(Data records begins)

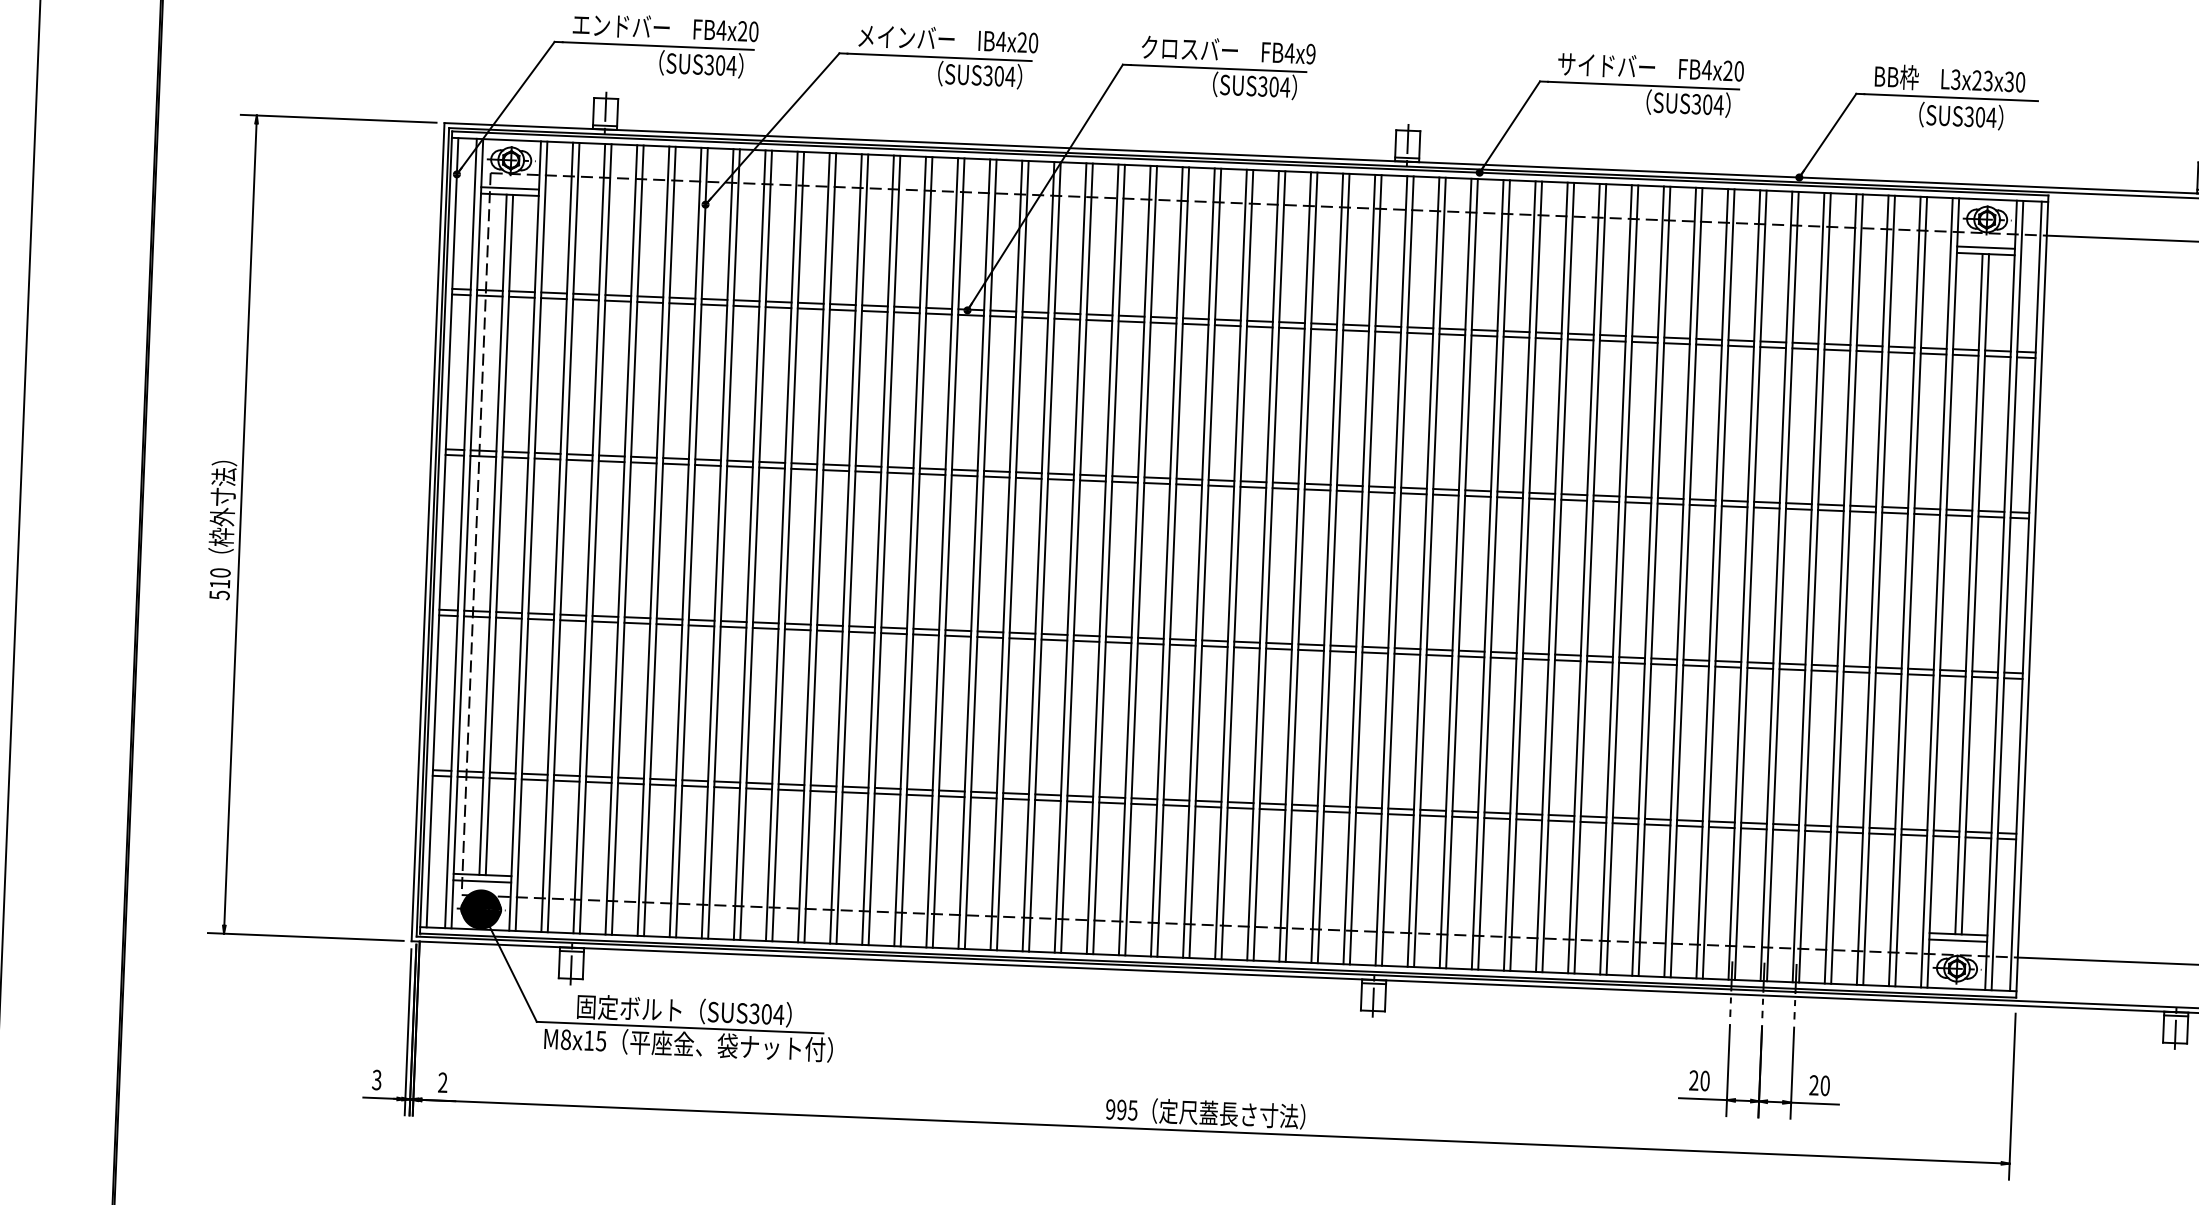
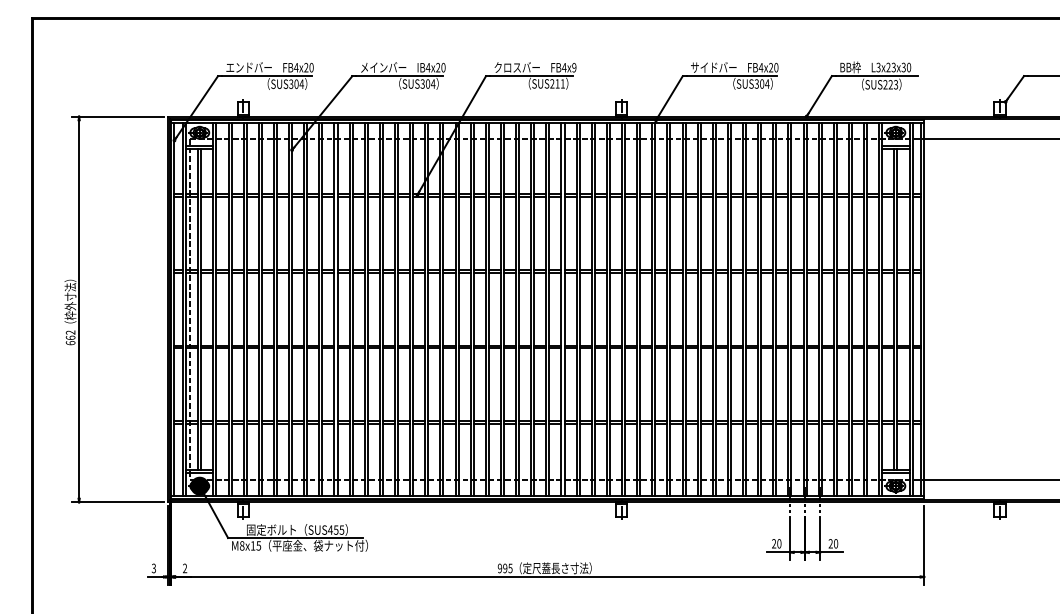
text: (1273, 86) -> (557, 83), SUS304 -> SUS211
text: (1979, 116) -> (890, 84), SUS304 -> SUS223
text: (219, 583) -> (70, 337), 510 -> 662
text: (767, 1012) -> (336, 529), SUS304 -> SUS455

(Data records ends)
(Data records begins)

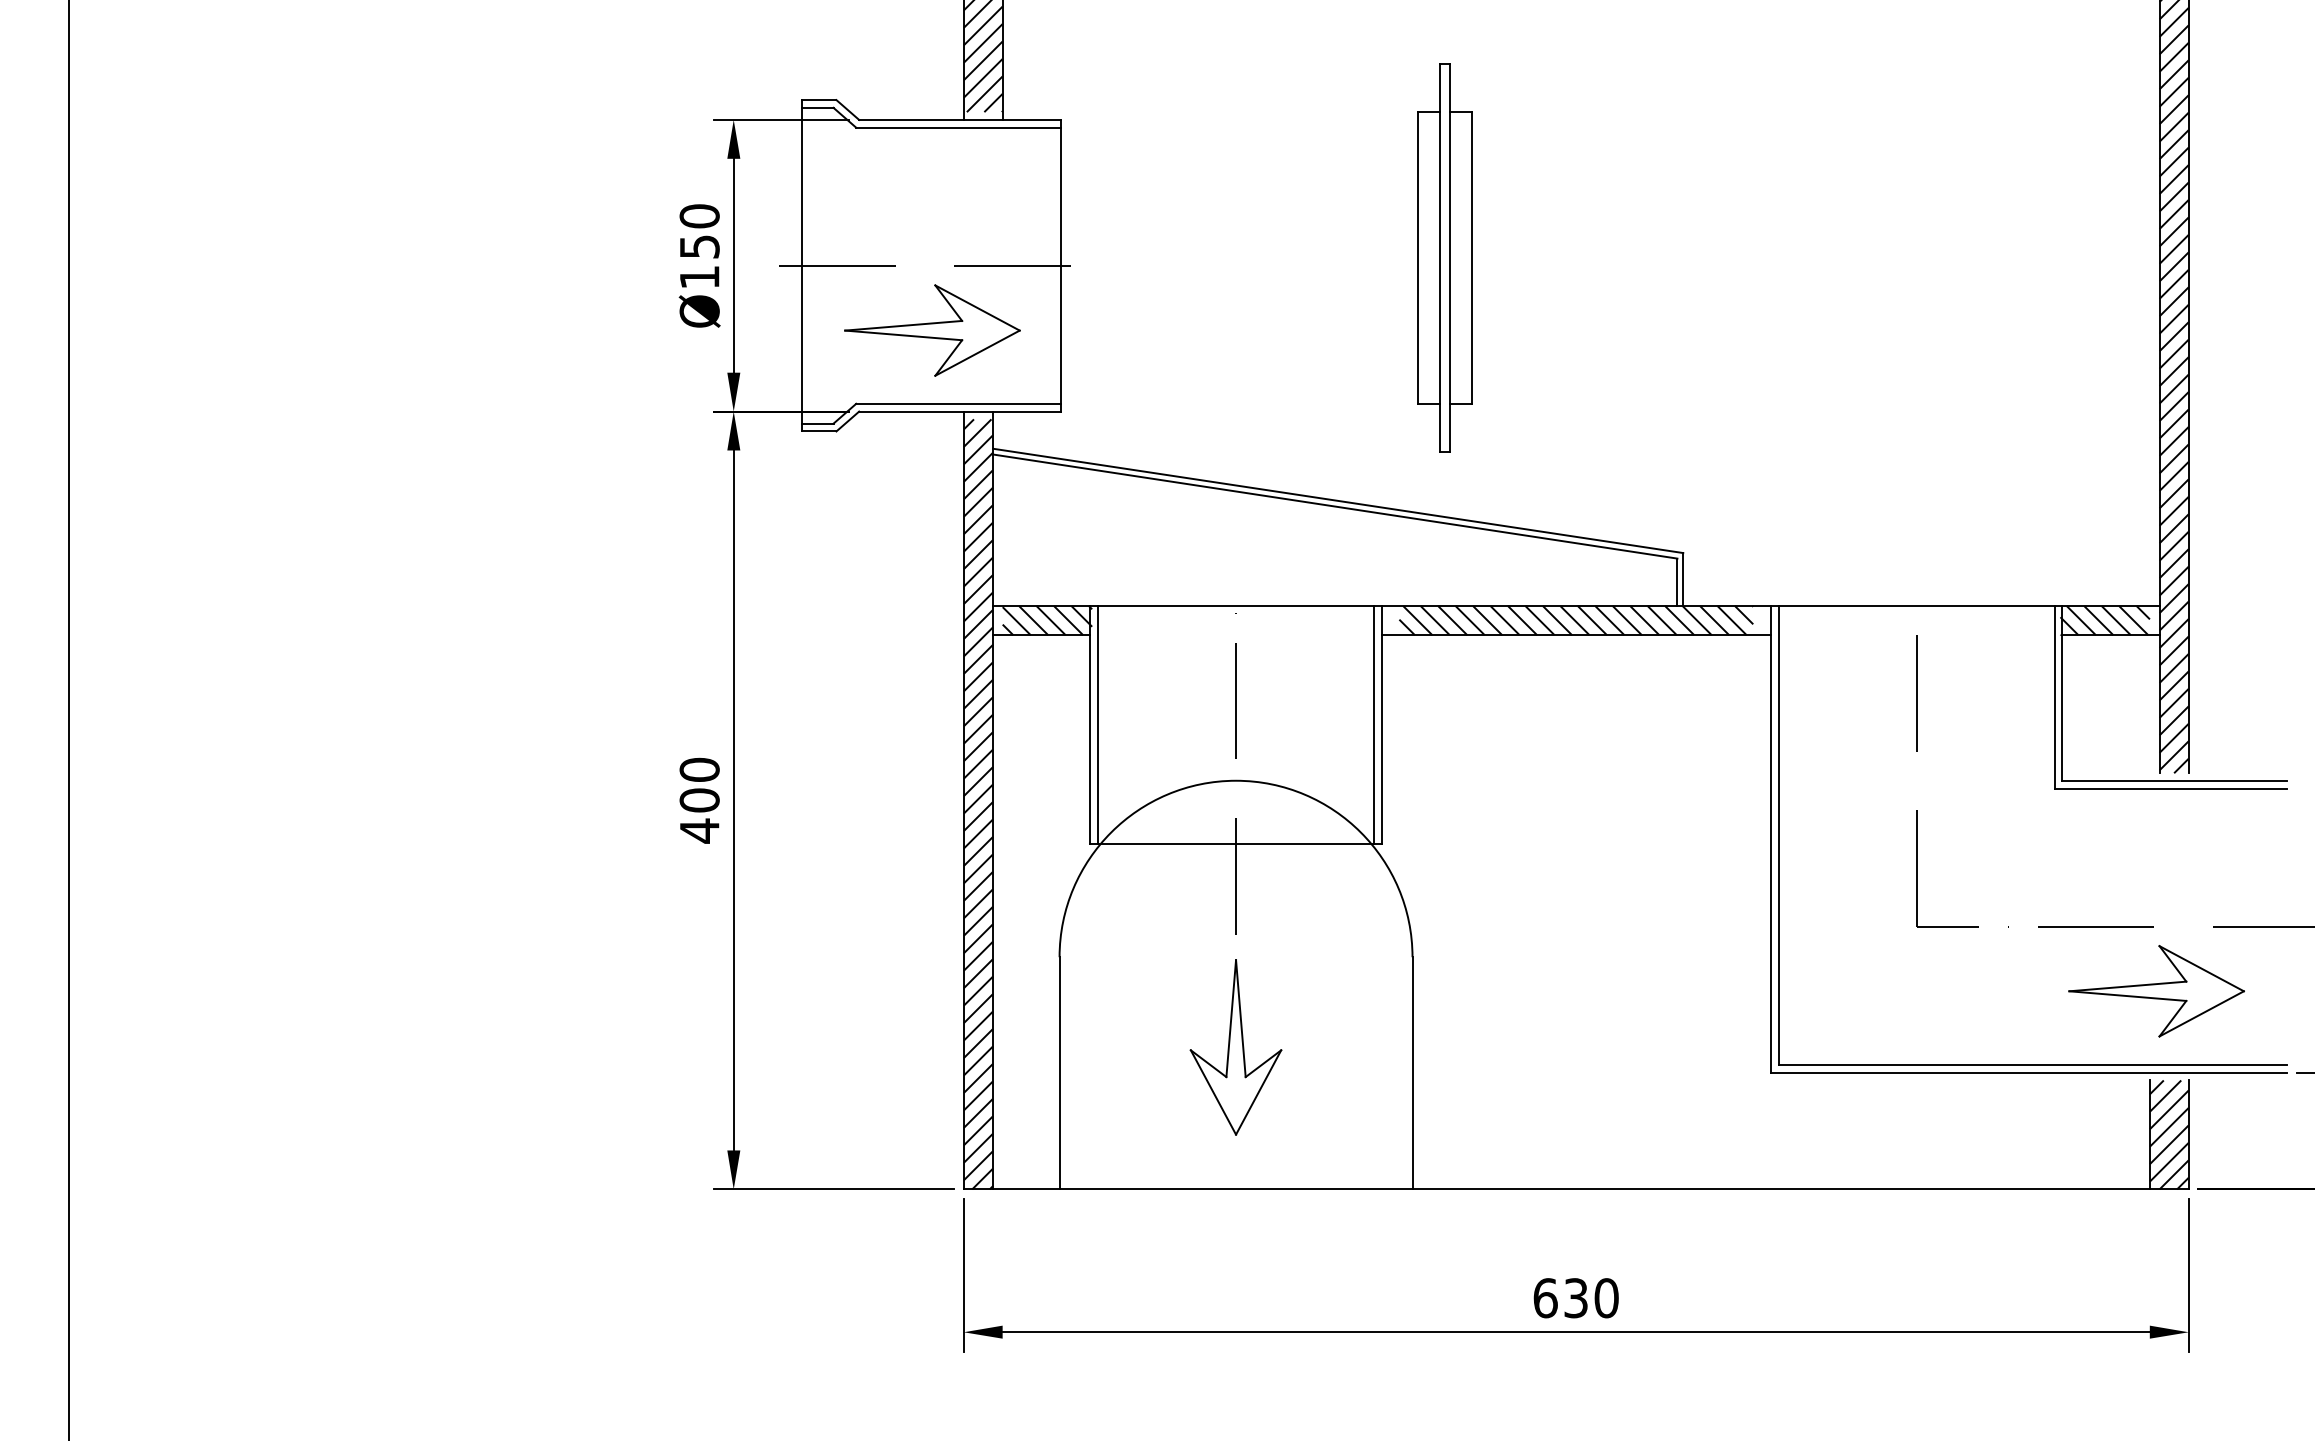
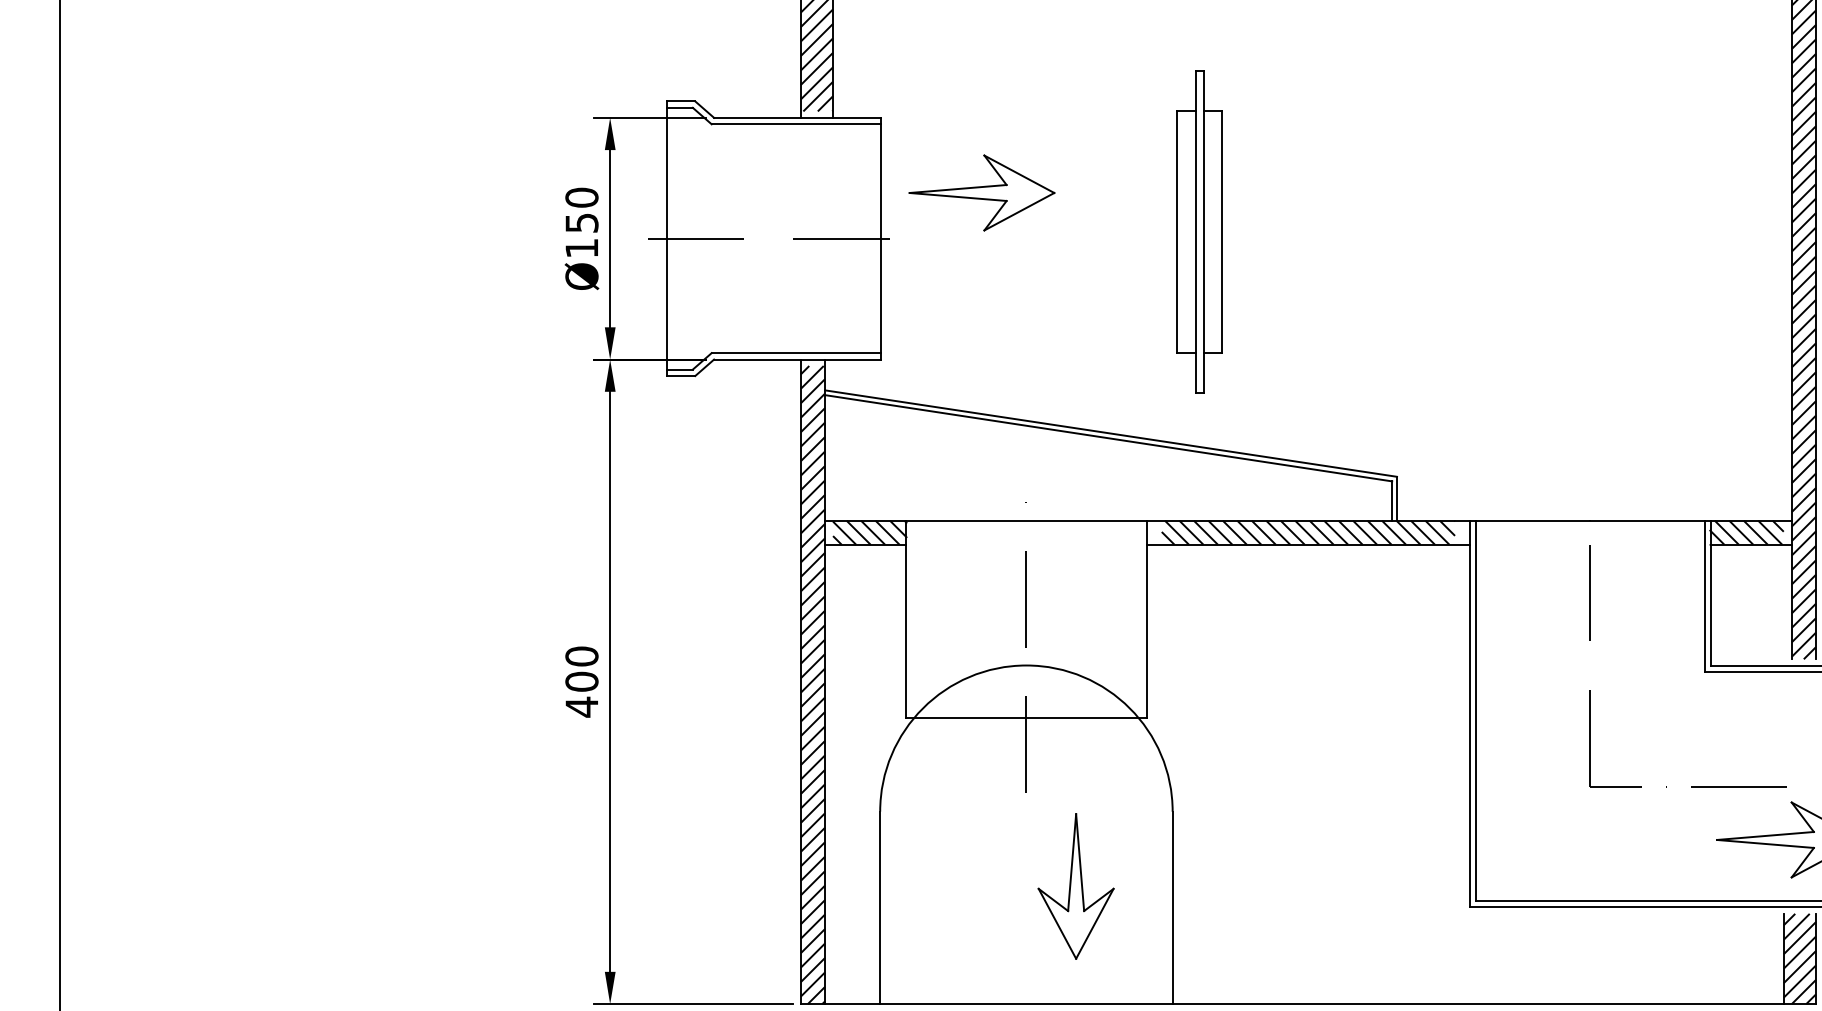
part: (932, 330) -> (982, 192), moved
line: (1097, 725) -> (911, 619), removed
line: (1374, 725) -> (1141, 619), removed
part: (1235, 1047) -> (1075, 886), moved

(Data records ends)

Please give back exactly the lines of this listing beginning at the line with "line: (1097, 725) -> (911, 619), removed" and ending with the line with "part: (1235, 1047) -> (1075, 886), moved", both included, and nothing else.

Exercise response =
line: (1097, 725) -> (911, 619), removed
line: (1374, 725) -> (1141, 619), removed
part: (1235, 1047) -> (1075, 886), moved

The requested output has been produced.